Based upon the foregoing, and having regard for such legal considerations as we have considered necessary for purposes hereof, we are of the opinion that:
1. | The Company is a real estate investment trust duly formed and validly existing and in good standing under the laws of the State of Maryland, with the requisite trust power to issue the Securities. |
2. | The issuance of the Securities has been duly authorized and, when issued and delivered upon payment therefor in accordance with the Prospectus, the Resolutions and the Underwriting Agreement, the Securities will be validly issued, fully paid and nonassessable. |
The opinion in paragraph 1 with respect to formation, existence and good standing of the Company in the State of Maryland is based solely on the Good Standing Certificate. In expressing the opinions above, we have assumed that the Securities will not be issued in violation of Article VII of the Declaration of Trust, as amended or supplemented as of the date hereof.
The foregoing opinions are limited to the Maryland REIT Law, as defined in Title 8 of the Corporations and Associations Article of the Annotated Code of Maryland, and we do not express any opinion herein concerning any other law. We express no opinion as to the applicability or effect of any federal or state securities (or “blue sky”) laws, including the securities laws of the State of Maryland or any federal or state laws regarding fraudulent transfers. To the extent that any matter as to which our opinion is expressed herein would be governed by any provisions other than those set forth in the Maryland REIT Law, we do not express any opinion on such matter.

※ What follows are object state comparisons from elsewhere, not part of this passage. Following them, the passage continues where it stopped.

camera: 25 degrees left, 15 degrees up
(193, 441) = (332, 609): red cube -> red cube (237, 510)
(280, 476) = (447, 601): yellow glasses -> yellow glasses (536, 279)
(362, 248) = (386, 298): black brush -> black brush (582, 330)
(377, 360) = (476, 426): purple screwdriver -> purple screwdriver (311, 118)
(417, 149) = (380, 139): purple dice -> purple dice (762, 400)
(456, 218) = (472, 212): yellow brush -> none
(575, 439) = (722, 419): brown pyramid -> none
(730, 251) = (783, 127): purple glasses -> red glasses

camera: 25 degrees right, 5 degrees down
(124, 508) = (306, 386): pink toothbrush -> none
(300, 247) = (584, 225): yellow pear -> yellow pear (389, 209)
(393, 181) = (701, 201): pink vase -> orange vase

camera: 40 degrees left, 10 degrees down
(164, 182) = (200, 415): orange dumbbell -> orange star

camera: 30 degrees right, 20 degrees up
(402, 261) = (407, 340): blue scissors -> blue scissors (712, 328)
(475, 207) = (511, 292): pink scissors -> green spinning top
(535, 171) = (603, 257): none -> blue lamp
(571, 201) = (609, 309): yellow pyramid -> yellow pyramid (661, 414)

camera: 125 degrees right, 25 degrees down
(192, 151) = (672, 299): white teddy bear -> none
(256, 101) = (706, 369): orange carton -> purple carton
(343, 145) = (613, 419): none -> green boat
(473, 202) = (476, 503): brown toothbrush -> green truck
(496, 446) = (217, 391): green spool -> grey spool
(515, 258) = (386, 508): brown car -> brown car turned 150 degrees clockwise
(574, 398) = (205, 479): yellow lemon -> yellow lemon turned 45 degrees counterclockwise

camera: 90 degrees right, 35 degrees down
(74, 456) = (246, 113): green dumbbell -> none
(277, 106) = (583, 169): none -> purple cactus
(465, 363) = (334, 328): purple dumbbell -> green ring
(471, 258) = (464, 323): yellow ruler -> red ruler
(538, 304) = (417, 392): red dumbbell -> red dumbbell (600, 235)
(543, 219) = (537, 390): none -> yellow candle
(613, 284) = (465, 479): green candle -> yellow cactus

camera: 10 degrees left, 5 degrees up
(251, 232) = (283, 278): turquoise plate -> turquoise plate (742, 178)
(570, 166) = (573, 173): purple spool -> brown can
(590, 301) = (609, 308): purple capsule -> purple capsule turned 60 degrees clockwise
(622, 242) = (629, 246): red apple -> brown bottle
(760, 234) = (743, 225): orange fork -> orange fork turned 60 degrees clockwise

This opinion is being furnished to you for submission to the Commission as an exhibit to the Company’s Current Report on Form 8-K, which is incorporated by reference in the Registration Statement in accordance with the requirements of Form S-3 and the rules and regulations promulgated under the Securities Act. We hereby consent to the filing of this opinion as Exhibit 5.1 to the Registration Statement with the Commission on the date hereof and to the use of the name of our firm in the section entitled “Legal Matters” in the Prospectus. In giving this consent, we do not admit that we are within the category of persons whose consent is required by Section 7 of the Securities Act or the rules and regulations promulgated thereunder by the Commission.
Board of Trustees
LaSalle Hotel Properties
March 4, 2013
Page 4
This opinion is limited to the matters stated in this letter, and no opinion may be implied or inferred beyond the matters expressly stated in this letter. This opinion is given as of the date hereof, and we assume no obligation to advise you after the date hereof of facts or circumstances that come to our attention or changes in the law, including judicial or administrative interpretations thereof, that occur which could affect the opinions contained herein.